The Company will use its reasonable commercial efforts to complete a share buy back through a substantial issuer bid ("SIB") within the next four months to return to shareholders C$35M to C$40M of the net cash proceeds of the sale. The completion of the SIB will be subject to customary conditions and the satisfaction of all necessary legal and regulatory requirements. The Company intends to retain the remainder of the proceeds to reduce debt levels to be well within approved bank credit limits and to fund growth opportunities.
About Prism Medical Ltd.
Prism Medical is a vertically integrated manufacturer and leading provider of equipment and services used to move and handle mobility challenged individuals in a safe and dignified manner. Prism Medical's products are marketed under the brand names of Prism Medical, ErgoSafe, Waverly Glen and Nightingale in the home care, acute care and long-term care markets throughout North America. The Company offers solutions that encourage improved care, quality of life and mobility, while seeking to lower the overall cost of the caregiving function in a number of ways, including reducing the incidence of handling-related injuries among caregivers. In addition, the Company through its network of Nightingale dealers provides an integrated suite of products and services that make home care a viable option for many people. For further information visit Prism Medical's website at www.prismmedicalltd.com or www.sedar.com.
Non-IFRS Financial Measures
Prism Medical's consolidated financial statements have been prepared in accordance with International Financial Reporting Standards (IFRS). The Company also uses non‐IFRS measures such as Adjusted EBITDA to measure its financial performance. Adjusted EBITDA consists of earnings before interest, income taxes, depreciation, amortization, stock‐based compensation expense and equity gains or losses from investments in associates accounted on an equity basis. Adjusted EBITDA is a financial metric used by many investors to compare companies on the basis of operating results, asset value and the ability to incur and service debt. Management believes that Adjusted EBITDA is a useful measure for evaluating the performance of the Company. Adjusted EBITDA is not a recognized measure under IFRS and does not have a standardized meaning prescribed by IFRS and may not be comparable to similarly titled financial metrics reported by other companies.
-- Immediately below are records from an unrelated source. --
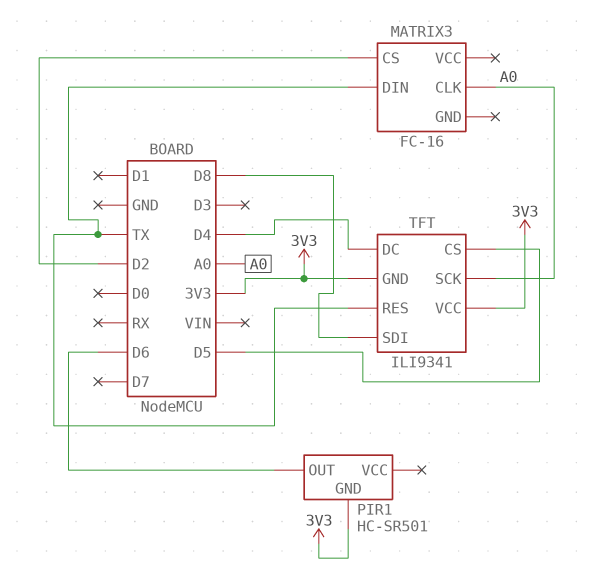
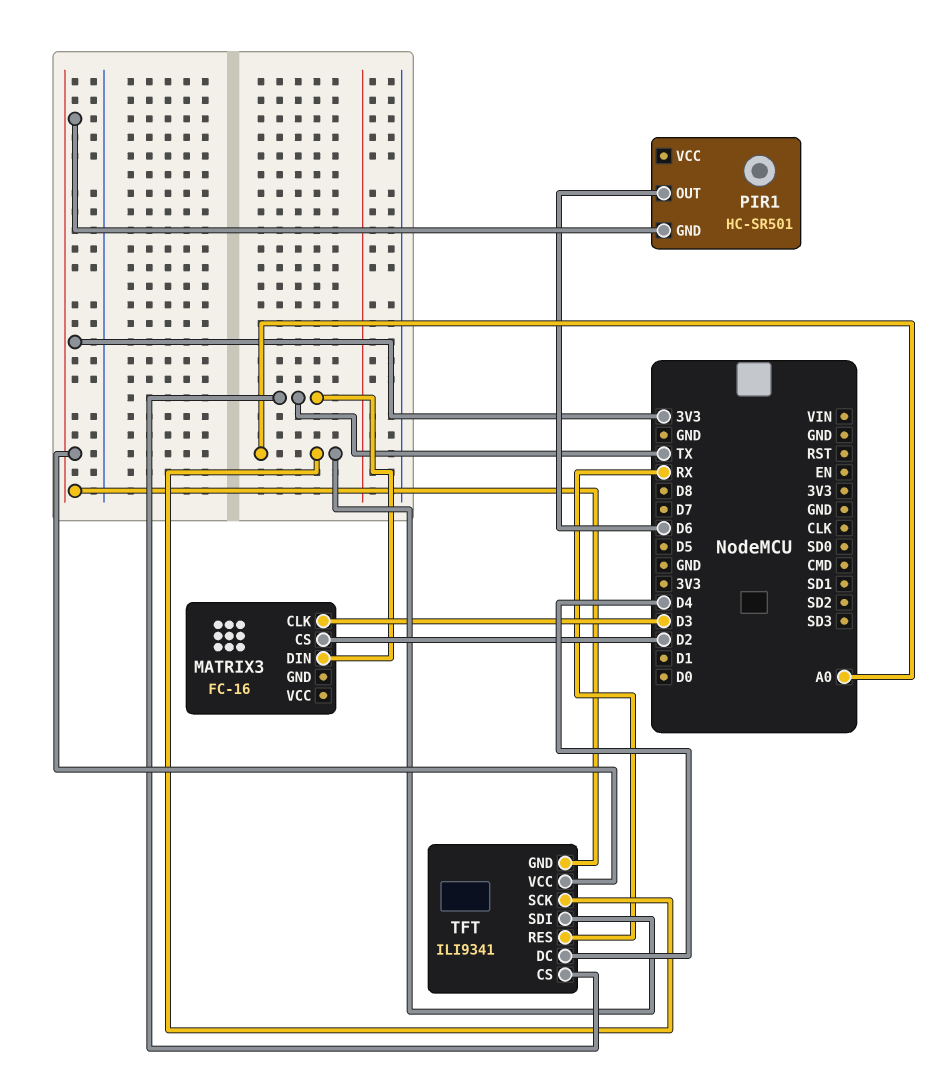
MATRIX3 pin CLK: A0 -> D3
TFT pin CS: D5 -> TX
TFT pin RES: TX -> RX
TFT pin SDI: D8 -> A0

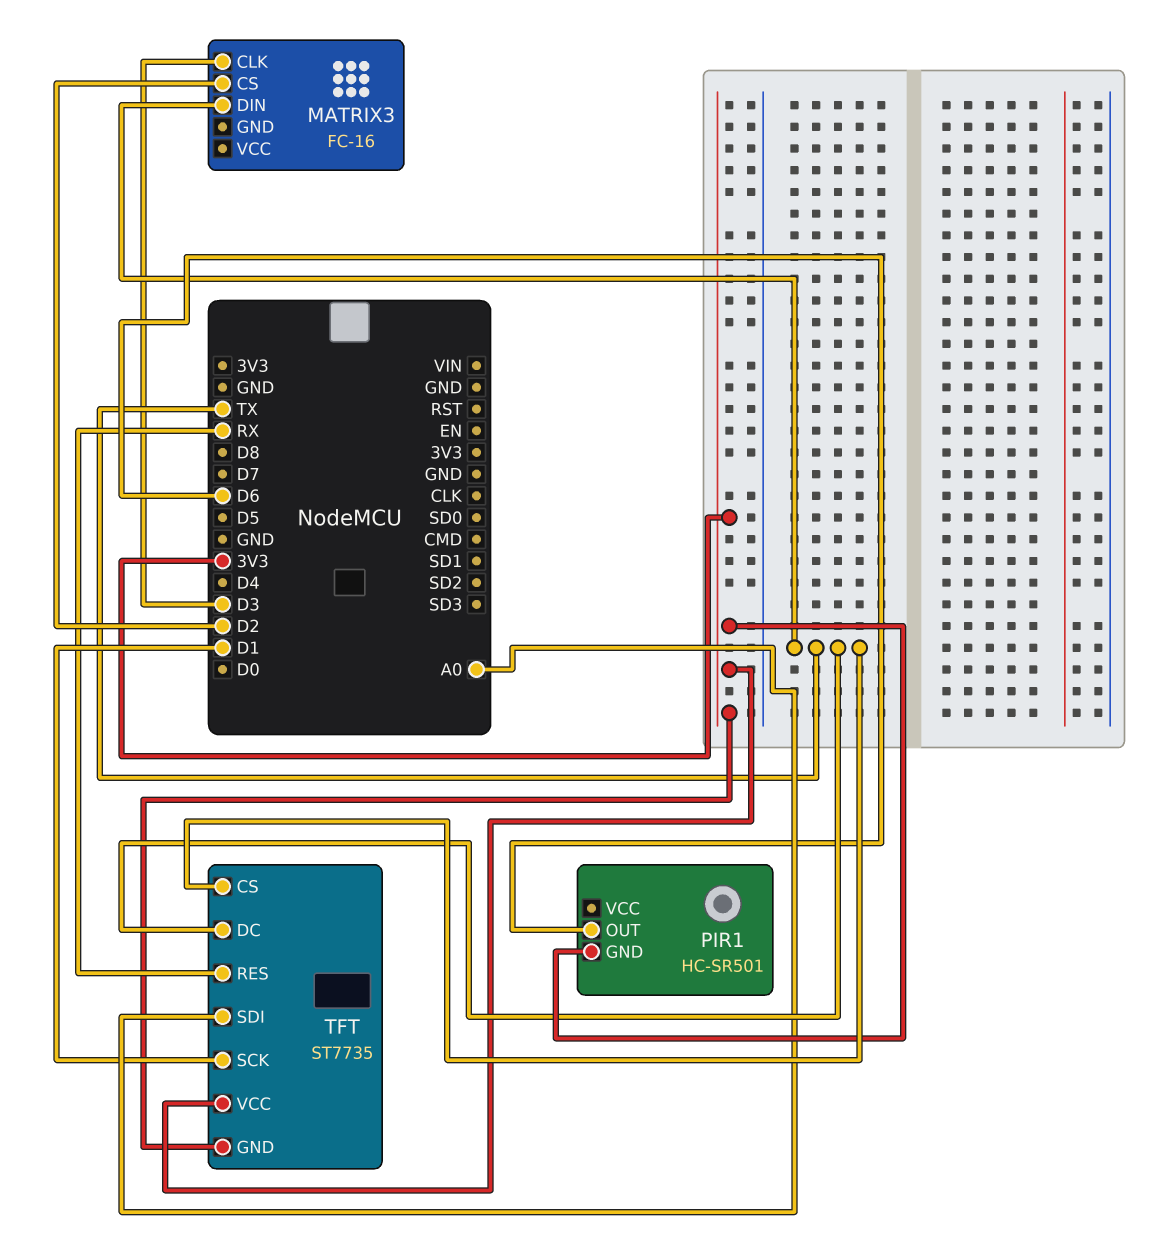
TFT: ILI9341 -> ST7735
TFT pin DC: D4 -> TX
TFT pin SCK: A0 -> D1

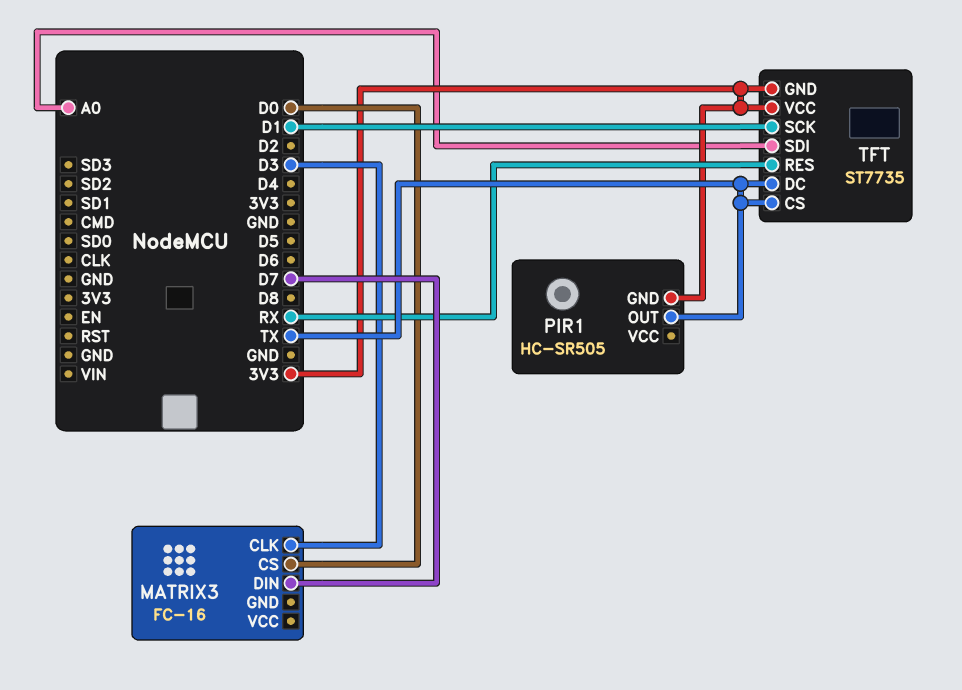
MATRIX3 pin CS: D2 -> D0
MATRIX3 pin DIN: TX -> D7
PIR1: HC-SR501 -> HC-SR505
PIR1 pin OUT: D6 -> TX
This document contains forward‐looking statements relating to our operations and to the environment in which we operate, our strategy, action plans and investments, changes to our credit facility and the use of proceeds from the sale of our UK operations, which may involve estimates, forecasts and projections. These statements are not guarantees of future performance, events or results and involve risks and uncertainties that are difficult to predict and/or are beyond our control. A number of important factors could cause actual outcomes and results to differ materially from those expressed in these forward‐looking statements. These factors include those set forth in this press release and our other public filings. Consequently, readers should not place any undue reliance on such forward‐looking statements. These forward‐looking statements are made as of the date of this press release. Prism Medical is under no obligation to update any forward‐looking statements contained herein due to new information, future events or other factors, except as required by applicable law. All forward‐looking statements contained herein are expressly qualified by these cautionary statements.
The TSX Venture Exchange does not accept responsibility for the adequacy or accuracy of this release.